I strongly encourage all VolleyFamilies to determine at what speed they wish to play the game of recruiting. Even though it may well seem like you do not control what happens, you actually do. Your daughter's decision of yes/no with any College Volleyball program makes this so. VolleyFamilies may feel they are captives of which schools offer scholarships or roster sports, but I feel this is an exaggeration.
Any PSA is going to recruited at a level which is reflective of her abilities. A player does not have the power to instantly jump up her skill sets from a playing level reflective of Tumbleweed State to one mandating that Stanford is flashing the recruiting smile while parked on her court. There may be a wide range of options, in terms of interested College Volleyball programs for a PSA, but they will usually stay within defined limits. With this in mind, the courting colleges should be similar in Volleyball attributes. This is important to realize because if one college coach presents a timed scholarship offer (one which can/will be pulled off the table at a predetermined date), there are many other viable replica programs.

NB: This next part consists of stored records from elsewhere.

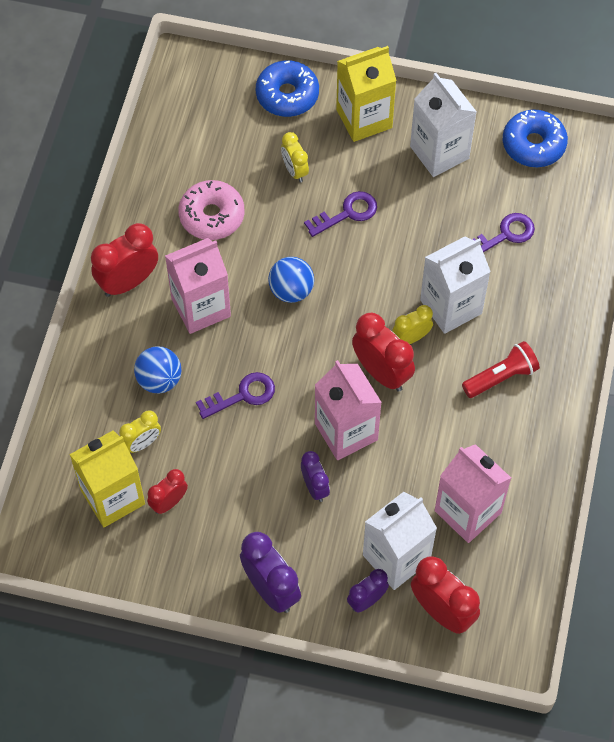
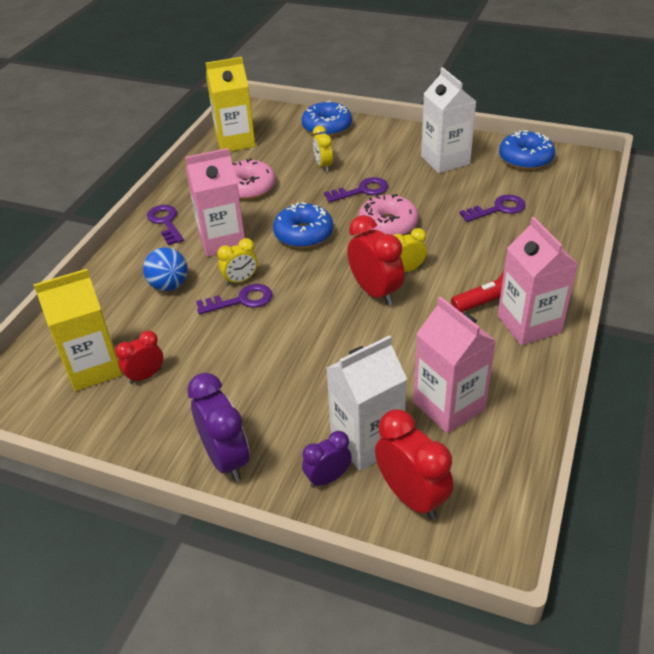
camera: 10 degrees right, 20 degrees down
(128, 282) = (166, 222): red clock -> purple key
(142, 443) = (137, 329): yellow clock -> yellow clock (240, 280)
(291, 290) = (303, 234): blue ball -> blue donut
(315, 487) = (293, 374): purple clock -> none
(346, 431) = (333, 332): pink carton -> pink carton (529, 324)
(364, 118) = (385, 140): yellow carton -> yellow carton (235, 141)
(383, 269) = (388, 225): none -> pink donut
(451, 306) = (446, 251): white carton -> none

I have witnessed an almost dyslexic behavior when it comes to the influence of scholarship offer timing with PSA's. Early in the recruiting process (the 16's and early 17's year) is when VolleyFamilies are easily swayed by the salesmanship pressure of college coaches who time the scholarship offer (either with a pre-set date or referencing another PSA which will be offered), and make an early, an all too often, not perfect decision to commit. Conversely, late in the process (late in the 18's year) when the scholarship opportunities are dwindling and a VolleyFamily has been offered, there is a fear of jumping off the diving board to accept a good situation and this delay, all too often, leads to a scholarship being taken by another PSA! It should be just the opposite; delay early in the process, move forward late.
We all have an inner voice which we would do well to listen too. In reviewing decisions which I have made, those which turned out negative, many times I did not listen to my inner voice saying "don't". I made poor decisions, life and Volleyball, for which my inner voice was nowhere to be heard, so that inner radio may not always be on, but when it is, please listen to it. When your inner voice or your PSA's inner voice is saying to wait, then wait.

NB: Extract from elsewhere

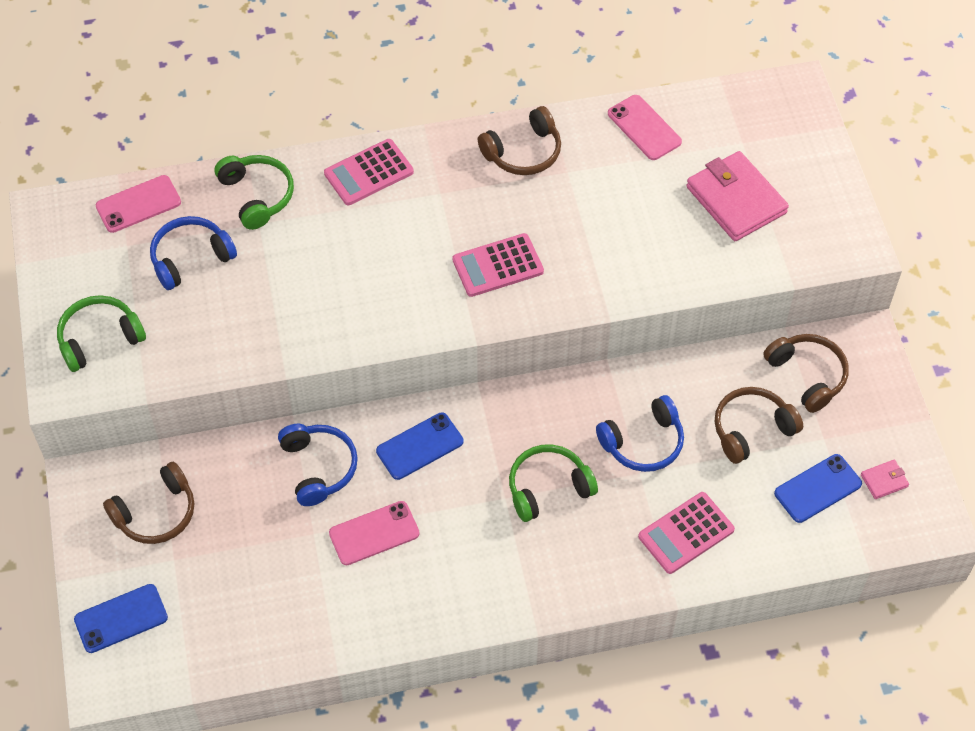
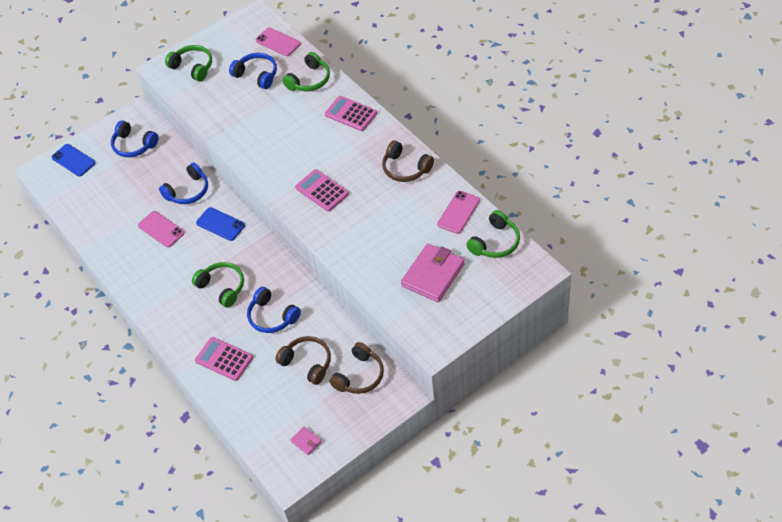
camera: 70 degrees right, 5 degrees down
(156, 513) = (134, 145): brown headphones -> blue headphones
(721, 111) = (495, 242): none -> green headphones
(818, 488) = (284, 410): blue phone -> none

As VolleyParents, make sure you are the 'outer' voice for your PSA. You cannot and should not make the decision, but you have to be the wise council. A 16 year old should not be expected to digest all the significant information which reflects the choice of a college/university education and College Volleyball - they are not even halfway done with their high school education!
This 'outer' voice can be casual, it can be formal, it can be over back yard burgers or sitting in traffic, but keep up a dialogue of the recruiting process. If anything, just getting your PSA to verbalize what is going in her head is a positive. This will allow you to see/understand those areas which are important to her and to gently guide a review about her possible choices. Hopefully your radar has been on for all club tournaments, emails and Unofficial Visits which will allow you to see the positives and negatives of each opportunity.

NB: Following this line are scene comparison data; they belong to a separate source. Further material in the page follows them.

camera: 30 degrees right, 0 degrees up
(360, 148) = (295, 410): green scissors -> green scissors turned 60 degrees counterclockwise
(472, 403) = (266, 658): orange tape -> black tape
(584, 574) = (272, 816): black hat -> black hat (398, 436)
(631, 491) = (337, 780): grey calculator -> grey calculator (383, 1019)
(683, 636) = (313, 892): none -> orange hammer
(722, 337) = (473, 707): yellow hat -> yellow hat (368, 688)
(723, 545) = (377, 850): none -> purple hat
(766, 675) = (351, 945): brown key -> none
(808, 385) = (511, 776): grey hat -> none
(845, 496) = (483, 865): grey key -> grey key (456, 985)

By establishing the speed (and I strongly encourage going slower), you establish some control over the review process of recruiting. Do not hesitate to communicate the recruiting timing you will be operating under to your club director/coach, along with prospective college programs. There is nothing wrong, and everything right, with letting folks know that your PSA is going to take her time, will be visiting a number of schools, does not anticipate making a decision until well into the spring, etc.
If a scholarship offer is pulled in the 16's or early 17's season, then that school was just hoping for an early catch. There are many fish in the recruiting sea for College Volleyball coaches and we have many lines in the water. VolleyFamilies must become perfectly comfortable before taking their one bite.